# How do you find a power series representation for ln(5-x)  and what is the radius of convergence?

Oct 24, 2015

We can start from the power series that you were taught during the semester:

$\frac{1}{1 - u} = {\sum}_{n = 0}^{N} {u}^{n} = 1 + u + {u}^{2} + {u}^{3} + \ldots$

Now, let's work from $\ln \left(5 - x\right)$ to get to $\frac{1}{1 - u}$.

$\frac{d}{\mathrm{dx}} \left[\ln \left(5 - x\right)\right] = - \frac{1}{5 - x} = - \frac{1}{5} \cdot \frac{1}{1 - \frac{x}{5}}$

Thus, with $u = \frac{x}{5}$, we had just taken the derivative and then factored out $- \frac{1}{5}$. To get the power series, we have to work backwards.

1. Differentiated our target.
2. Factored out $- \frac{1}{5}$.
3. Substituted $\frac{x}{5}$ for $u$.

Now, we just reverse what we did, starting from the power series itself.

1. Substitute $u = \frac{x}{5}$.
2. Multiply by $- \frac{1}{5}$.
3. Integrate the result.

Since $\int \text{function"= int"power series of that function}$, we can do this:

$\frac{1}{1 - \frac{x}{5}} = 1 + \frac{x}{5} + {x}^{2} / 25 + {x}^{3} / 125 + \ldots$

$- \frac{1}{5} \cdot \frac{1}{1 - \frac{x}{5}} = - \frac{1}{5} - \frac{x}{25} - {x}^{2} / 125 - {x}^{3} / 625 - \ldots$

$\int - \frac{1}{5} \cdot \frac{1}{1 - \frac{x}{5}} \mathrm{dx} = \ln \left(5 - x\right)$

$= \int - \frac{1}{5} - \frac{x}{25} - {x}^{2} / 125 - {x}^{3} / 625 - \ldots \mathrm{dx}$

$= \setminus m a t h b f \left(C\right) - \frac{x}{5} - {x}^{2} / 50 - {x}^{3} / 375 - {x}^{4} / 2500 - \ldots$

Notice how we still have to figure out the constant $C$ because we performed the indefinite integral. $C$ is the term for $n = 0$.

For a regular power series derived from $\frac{1}{1 - x}$, we write

${\sum}_{n = 0}^{N} {\left(x - 0\right)}^{n} = \frac{1}{1 - x}$.
where the power series is centered around $a = 0$ since it's really the Maclaurin series (meaning, the Taylor series centered around $a = 0$).

We know that the constant must not contain an $x$ term (because $x$ is a variable).

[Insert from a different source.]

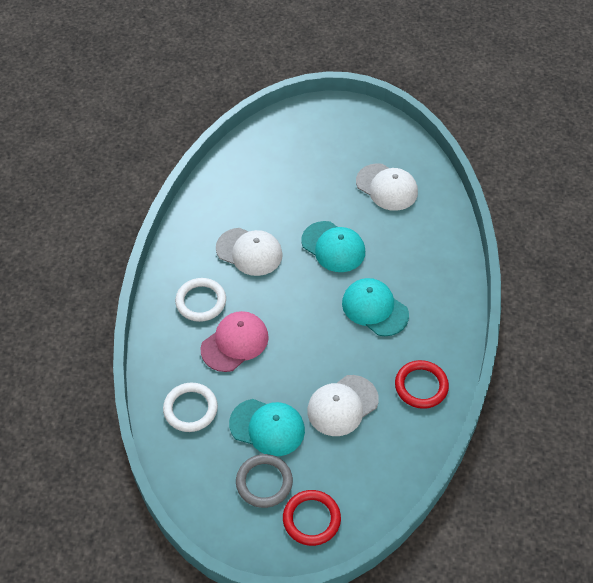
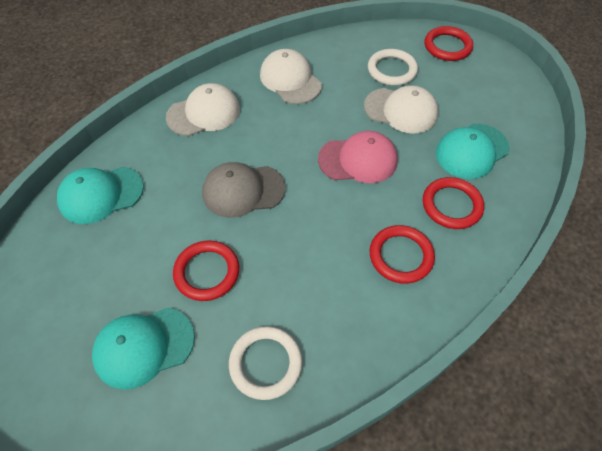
grey cap: 0 -> 1
grey ring: 1 -> 0
red ring: 2 -> 4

The constant cannot be $\ln x$, so the constant $C$ is $\textcolor{g r e e n}{\ln \left(5\right)}$. So, we get:

$\textcolor{b l u e}{\ln \left(5 - x\right) = \ln \left(5\right) - \frac{x}{5} - {x}^{2} / 50 - {x}^{3} / 375 - {x}^{4} / 2500 - \ldots}$

And then finally, for the radius of convergence, it is $| x | < 5$ because $\ln \left(5 - x\right)$ approaches $- \infty$ as $x \to 5$. We know that the power series must already converge upon $\ln \left(5 - x\right)$ wherever the function exists because it was constructed for the function.